With positive results from BEAR I in hand, Miach launched BEAR II, a non-inferiority, randomized trial designed to see how the implant would work in a larger group, this time with 100 patients, 65 receiving the BEAR implant, 35 the gold standard surgery. Two-year follow up data was completed this past summer and while results have not been published, they are, says Shadan, “very promising.”

A year into BEAR II enrollment, Miach was finding no infections or inflammation in patients, so the company asked the FDA if they could start enrolling more patients in a trial, “to get more experience with the device,” says Murray. A third trial, BEAR III, began enrolling in 2018. The trial is intended to expand the age range to study older, less active adult patients. A fourth trial, BEAR MOON, is scheduled to start enrolling this year.

Miach’s implant will go through a de novo 510(k) regulatory process. Martha Shadan calls BEAR III “a kind of post-marketing survey,” and notes that the $22.5 million raised will go to finishing BEAR III and then scaling up manufacturing and starting Miach’s commercialization. “We feel like we’ve got enough runway for a long time,” she says.
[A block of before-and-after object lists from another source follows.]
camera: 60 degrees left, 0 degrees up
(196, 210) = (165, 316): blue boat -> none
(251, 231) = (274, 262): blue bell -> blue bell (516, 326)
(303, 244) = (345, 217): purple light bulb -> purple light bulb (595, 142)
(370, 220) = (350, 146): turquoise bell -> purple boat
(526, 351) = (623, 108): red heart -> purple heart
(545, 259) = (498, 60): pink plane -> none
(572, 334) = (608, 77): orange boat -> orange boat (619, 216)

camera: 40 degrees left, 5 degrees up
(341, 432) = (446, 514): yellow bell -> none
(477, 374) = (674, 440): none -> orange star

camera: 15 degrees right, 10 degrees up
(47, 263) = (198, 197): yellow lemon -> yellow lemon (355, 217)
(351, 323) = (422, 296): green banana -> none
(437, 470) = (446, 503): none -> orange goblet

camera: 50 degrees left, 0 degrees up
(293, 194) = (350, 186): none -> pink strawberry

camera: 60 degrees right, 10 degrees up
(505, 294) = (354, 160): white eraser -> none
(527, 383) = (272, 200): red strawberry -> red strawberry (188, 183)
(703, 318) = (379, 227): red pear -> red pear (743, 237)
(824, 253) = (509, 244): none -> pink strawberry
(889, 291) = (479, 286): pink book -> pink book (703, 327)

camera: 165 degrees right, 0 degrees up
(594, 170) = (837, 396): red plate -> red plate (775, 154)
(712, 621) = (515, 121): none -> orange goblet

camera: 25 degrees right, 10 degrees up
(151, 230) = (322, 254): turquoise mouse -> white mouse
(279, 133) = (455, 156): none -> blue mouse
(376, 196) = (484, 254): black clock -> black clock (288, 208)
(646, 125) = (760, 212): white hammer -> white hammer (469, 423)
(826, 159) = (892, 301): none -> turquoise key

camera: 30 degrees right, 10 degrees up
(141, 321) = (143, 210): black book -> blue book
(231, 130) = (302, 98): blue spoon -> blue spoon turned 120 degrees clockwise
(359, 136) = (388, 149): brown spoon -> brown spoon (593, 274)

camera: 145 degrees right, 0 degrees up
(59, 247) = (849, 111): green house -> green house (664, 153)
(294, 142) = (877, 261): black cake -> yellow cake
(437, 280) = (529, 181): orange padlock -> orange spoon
The size of the Series A “just demonstrates to us the bullishness of our investors,” says Shadan. “It’s a lot of money but one thing it does for us is to keep us focused on operating the company and not have to worry about fundraising, which can be a huge distraction.”

With its focus on healing and remodeling rather than reconstruction, Miach’s technology is, says Martha Shadan, a potential platform, applicable for other injuries, though she is reluctant to say which. “That’s one of the things we’ll be looking at in the future,” she says. “We’re a small organization and want to prove principle first. As we gain traction, if it’s a big enough market with unmet clinical needs that make sense, we’ll be looking at other anatomies.”

Miach, however, is interesting not just for its potential as a platform technology but for the way it re-imagines medtech development more broadly speaking. For years, a common trope in medtech is that device development is analogous to building a house: devices are all about plumbing (interventional devices like angioplasty catheters); electricity (implantables like cardiac rhythm devices); or carpentry (surgical instruments or orthopedic implants). More recently, many device executives insist we’re entering a new era, in which medtech will be less about mechanical arts and more about biology—less about repair of existing anatomies and more about changing the fundamental biology or physiology in search of solutions to clinical problems.